The statue is believed to contain 13,000 euro worth of scrap copper.

UPDATE: in 1988 the poor lads in Toronto also already lost their Shevchenko Museum to arson. The Park and Monument remain to this day as a reminder of our heritage, they write. I suppose now the Park remains...

Kyiv is booming

Ready to make a fast buck? Then head for the Kyiv real estate market before it's too late.

Recent reports show an increase by 10-25% in just the final two months of 2006 for residential property and a year to year increase of 28% to 5520 euro (per square meter) in 2006 for commercial property.

Here's how to. But beware, there are more people out there waiting for the fast buck!

(Thanks, Jeroen!)

It's the oil, Stupid!

About one year after the last big dispute that terrified Europe, the Russian bear shows its teeth again. The current victim is little brother Belarus.

It all began last year, when the Russian state-controlled Gazprom announced that Belarus was to pay "market prices" for the gas it imports from Russia. Tough negotiations started - with both sides threatening to stop the transit of gas from Russia to the EU - a compromise was reached just in time.

But that was not all. Yesterday Russia stopped the export of oil to the West based on allegations that Belarus was illegally keeping some oil itself. Russia did so without informing its European buyers, who were not amused.

In Soviet times and roughly the first decade after the break-up, Russia was not overcharging its neighbours. Since the beginning of 2006 we know that Russia uses the height of energy prices for geo-strategic purposes. Infamous defectors to the West, such as Georgia and Ukraine, were the first ones to bleed over this issue. But what did Belarus do wrong to lose the favour of Russia?

In the eyes of the West, Belarus president Lukashenko is Europe's last dictator, a title he earned right after the fall of Milošević in Serbia. But what is wrong from the Russian point of view? Both countries even constitute a Union together. The treaty was signed 10 years ago, but the coming into force goes very slowly. Both parties are complaining that the creation of that state is overdue. And turning it around: what is a Union State worth if the constituents cannot even reach an agreement on energy?

And what about the people? Well, luckily it will not freeze this week in Belarus. The forecast for this week (+5 degrees C) lies more than 10 degrees above the climate average of -7. And otherwise they can always order nice and warm corporate slippers in Moscow. Like the fancy Gazprom ones to the left.

Thursday, January 04, 2007

Russian fourth branch

Russian scientist and editor Vladislav Inozemtsev cautiously describes the Russian fourth branch in an article that appeared last week.

Not a very optimistic story: You would think that with this massive apparatus at the state’s disposal it would be possible to ensure strict observance of the law and provide people with effective protection of their lives and property.

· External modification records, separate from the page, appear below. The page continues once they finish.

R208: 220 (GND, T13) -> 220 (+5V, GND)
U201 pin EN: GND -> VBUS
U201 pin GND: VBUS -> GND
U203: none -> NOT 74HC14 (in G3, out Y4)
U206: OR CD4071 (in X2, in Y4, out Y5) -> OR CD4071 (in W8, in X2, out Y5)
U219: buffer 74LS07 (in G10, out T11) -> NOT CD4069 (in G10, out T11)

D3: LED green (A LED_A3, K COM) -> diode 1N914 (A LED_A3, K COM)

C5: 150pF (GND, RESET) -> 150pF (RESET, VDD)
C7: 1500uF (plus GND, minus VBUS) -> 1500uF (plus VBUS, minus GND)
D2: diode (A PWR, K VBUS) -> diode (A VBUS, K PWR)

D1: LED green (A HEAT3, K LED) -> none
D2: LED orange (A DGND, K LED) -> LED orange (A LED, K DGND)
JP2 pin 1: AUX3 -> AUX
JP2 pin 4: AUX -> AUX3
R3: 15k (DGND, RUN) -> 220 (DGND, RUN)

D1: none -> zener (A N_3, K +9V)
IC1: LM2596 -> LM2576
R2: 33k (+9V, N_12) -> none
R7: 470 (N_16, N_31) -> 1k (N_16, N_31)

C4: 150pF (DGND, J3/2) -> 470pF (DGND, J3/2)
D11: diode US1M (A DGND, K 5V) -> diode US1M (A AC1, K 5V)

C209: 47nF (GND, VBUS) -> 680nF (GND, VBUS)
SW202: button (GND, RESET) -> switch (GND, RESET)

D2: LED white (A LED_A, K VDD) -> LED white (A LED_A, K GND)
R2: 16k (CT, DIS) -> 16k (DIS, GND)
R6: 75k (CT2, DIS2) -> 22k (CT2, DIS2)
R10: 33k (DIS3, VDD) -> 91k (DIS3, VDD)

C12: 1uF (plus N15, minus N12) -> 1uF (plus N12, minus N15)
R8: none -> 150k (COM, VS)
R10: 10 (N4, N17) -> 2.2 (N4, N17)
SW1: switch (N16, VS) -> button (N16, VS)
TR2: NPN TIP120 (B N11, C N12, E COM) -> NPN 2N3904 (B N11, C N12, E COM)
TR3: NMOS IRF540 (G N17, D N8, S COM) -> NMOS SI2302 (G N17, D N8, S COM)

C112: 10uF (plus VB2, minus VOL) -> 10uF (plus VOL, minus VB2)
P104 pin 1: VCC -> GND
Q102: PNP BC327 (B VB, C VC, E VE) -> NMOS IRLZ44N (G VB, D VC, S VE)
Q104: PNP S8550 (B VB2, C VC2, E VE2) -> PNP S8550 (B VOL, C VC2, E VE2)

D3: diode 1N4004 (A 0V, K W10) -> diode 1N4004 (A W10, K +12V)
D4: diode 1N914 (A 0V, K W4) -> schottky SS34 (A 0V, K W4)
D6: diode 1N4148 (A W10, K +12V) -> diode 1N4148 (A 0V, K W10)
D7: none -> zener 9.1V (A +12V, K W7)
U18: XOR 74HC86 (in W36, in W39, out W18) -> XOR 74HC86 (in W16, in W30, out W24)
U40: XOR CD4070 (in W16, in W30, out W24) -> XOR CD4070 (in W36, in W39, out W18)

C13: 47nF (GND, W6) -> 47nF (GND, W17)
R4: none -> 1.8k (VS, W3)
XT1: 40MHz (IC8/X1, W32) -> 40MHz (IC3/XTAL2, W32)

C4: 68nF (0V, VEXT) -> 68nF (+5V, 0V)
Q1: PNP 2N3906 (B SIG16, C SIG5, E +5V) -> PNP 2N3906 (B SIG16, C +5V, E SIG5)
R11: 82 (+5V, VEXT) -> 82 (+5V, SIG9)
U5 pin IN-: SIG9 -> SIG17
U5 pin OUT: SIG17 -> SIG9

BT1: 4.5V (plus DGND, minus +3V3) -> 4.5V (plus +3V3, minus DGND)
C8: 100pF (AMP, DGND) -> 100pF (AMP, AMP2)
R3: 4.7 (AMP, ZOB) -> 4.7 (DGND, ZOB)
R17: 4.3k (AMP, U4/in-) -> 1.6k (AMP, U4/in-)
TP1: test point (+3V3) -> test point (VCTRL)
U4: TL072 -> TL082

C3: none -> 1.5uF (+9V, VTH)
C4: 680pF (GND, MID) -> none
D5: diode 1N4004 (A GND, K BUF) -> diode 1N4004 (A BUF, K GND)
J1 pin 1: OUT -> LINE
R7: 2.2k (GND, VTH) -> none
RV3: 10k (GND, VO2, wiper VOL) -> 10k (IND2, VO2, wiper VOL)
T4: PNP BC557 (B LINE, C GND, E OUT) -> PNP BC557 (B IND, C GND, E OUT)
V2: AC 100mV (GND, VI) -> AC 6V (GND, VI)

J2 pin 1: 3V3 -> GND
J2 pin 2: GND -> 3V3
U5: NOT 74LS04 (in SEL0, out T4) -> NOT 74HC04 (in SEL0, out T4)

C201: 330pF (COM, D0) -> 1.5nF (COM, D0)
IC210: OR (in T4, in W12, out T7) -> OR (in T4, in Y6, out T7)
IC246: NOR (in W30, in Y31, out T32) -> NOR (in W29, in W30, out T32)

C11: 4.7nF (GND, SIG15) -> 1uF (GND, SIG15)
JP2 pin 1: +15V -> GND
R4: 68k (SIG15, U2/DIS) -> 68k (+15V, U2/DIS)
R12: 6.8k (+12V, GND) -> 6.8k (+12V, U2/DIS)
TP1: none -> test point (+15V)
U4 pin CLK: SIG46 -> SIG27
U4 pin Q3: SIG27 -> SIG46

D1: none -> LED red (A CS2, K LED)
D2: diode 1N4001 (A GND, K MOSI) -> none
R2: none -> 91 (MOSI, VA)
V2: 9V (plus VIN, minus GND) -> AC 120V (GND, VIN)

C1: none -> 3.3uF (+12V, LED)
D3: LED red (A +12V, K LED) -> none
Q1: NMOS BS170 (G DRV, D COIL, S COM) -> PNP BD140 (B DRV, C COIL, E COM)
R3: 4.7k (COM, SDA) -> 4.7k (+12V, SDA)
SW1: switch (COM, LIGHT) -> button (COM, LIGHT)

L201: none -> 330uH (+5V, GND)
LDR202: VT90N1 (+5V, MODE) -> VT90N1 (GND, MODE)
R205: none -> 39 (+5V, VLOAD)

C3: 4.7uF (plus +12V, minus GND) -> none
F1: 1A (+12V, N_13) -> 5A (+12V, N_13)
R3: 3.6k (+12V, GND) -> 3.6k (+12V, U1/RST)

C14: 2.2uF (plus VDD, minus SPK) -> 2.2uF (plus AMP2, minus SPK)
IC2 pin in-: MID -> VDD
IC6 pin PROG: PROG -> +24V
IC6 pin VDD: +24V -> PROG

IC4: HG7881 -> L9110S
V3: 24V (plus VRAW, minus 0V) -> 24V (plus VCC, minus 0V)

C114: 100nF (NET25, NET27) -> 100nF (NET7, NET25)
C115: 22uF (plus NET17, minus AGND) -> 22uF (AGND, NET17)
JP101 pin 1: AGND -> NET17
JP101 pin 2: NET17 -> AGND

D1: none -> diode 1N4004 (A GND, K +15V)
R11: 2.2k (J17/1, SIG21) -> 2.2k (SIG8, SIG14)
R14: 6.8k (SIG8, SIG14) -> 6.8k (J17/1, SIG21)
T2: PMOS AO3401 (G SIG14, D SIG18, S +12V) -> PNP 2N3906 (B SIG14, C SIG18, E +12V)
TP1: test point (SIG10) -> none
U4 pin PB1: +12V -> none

But statistics indicate that this is not the case at all, Inozemtsev writes. A bit further he adds: Russia has now become something of a security economy that is only able to extract raw materials from the earth and guard the system created for their distribution.

The author seems not very sure about the long term economic viability of the oligarchic police state in its current form. I suppose the system is likely to survive the 2008 presidential election, though.

Tuesday, January 02, 2007

Gallows humor

Of course the first sick jokes and images appeared soon after the old tyrant was executed: Sadam hung up, Saddam & The Gallows, and (the much older) death by hanging, etc., etc., etc.

But of course nothing beats South Park.